Only in flight could you gather at a glance
So much of space and depth as from this height;
Yet flight would blur the unbroken separation
Of fragile sounds from solid soundless—
The chime of metal against distant stone,
The crumple and the crumble of devastation
Those quarries filter up at us.

But while this meter is his most common, Tomlinson's departures are highly significant, most notably with the use of Williams's so-called triadic line. Like Williams he can use it for searching and meditative purposes as well as for his surgically apt description. These lines are from "The Impalpabilities" in A Peopled Landscape:

It is the sense
of things that we must include
because we do not understand them
the impalpabilitiesin
the marine dark
the chords
that will not resolve themselves
but hang
in an orchestral undertow

The brilliant use of Williams's highly personal invention is full and adequate to Tomlinson's needs. (If the lines sound like anyone of the older generation, it is Marianne Moore.)
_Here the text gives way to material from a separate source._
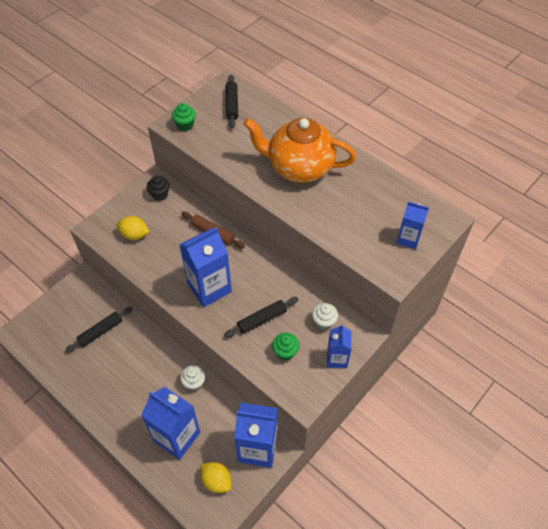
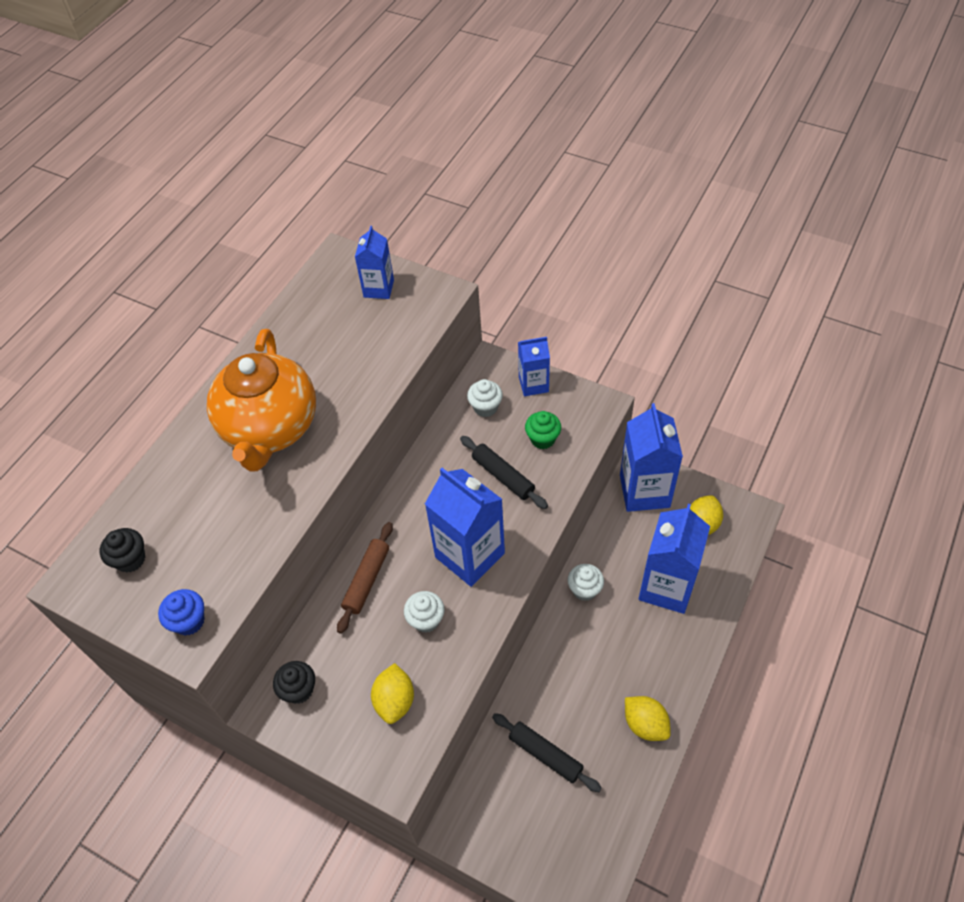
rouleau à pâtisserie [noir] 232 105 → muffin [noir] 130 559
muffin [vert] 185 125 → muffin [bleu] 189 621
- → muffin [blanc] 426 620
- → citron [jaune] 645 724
Many poets regard Tomlinson's inventive use of off-rhyme as one of his greatest gifts to the craft. An example of this brilliance is seen in the so-called analyzed rhyme in the following lines that begin "The Oaxaca Bus" from American Scenes:

Fiat Voluntas Tua:
over the head of the driver
an altar. No end to it,
the beginning seems to be
Our Lady of Solitude
blessing the crowd...

Technical questions lead to aesthetic ones, and a recurrent symbol, like stolen theology incorporated into art, is the notion of Eden that appears regularly from Seeing Is Believing to Annunciations. Despite the diversity and increasing maturity of his work, Eden remains Tomlinson's symbol for the perfection that only art can imagine and embody. It is not an idea as fully developed as Yeats's Byzantium, but it is a reminder of the extraordinary potency of art in its dual nature as the lost and the promised, that which is most to be desired and necessary to renounce.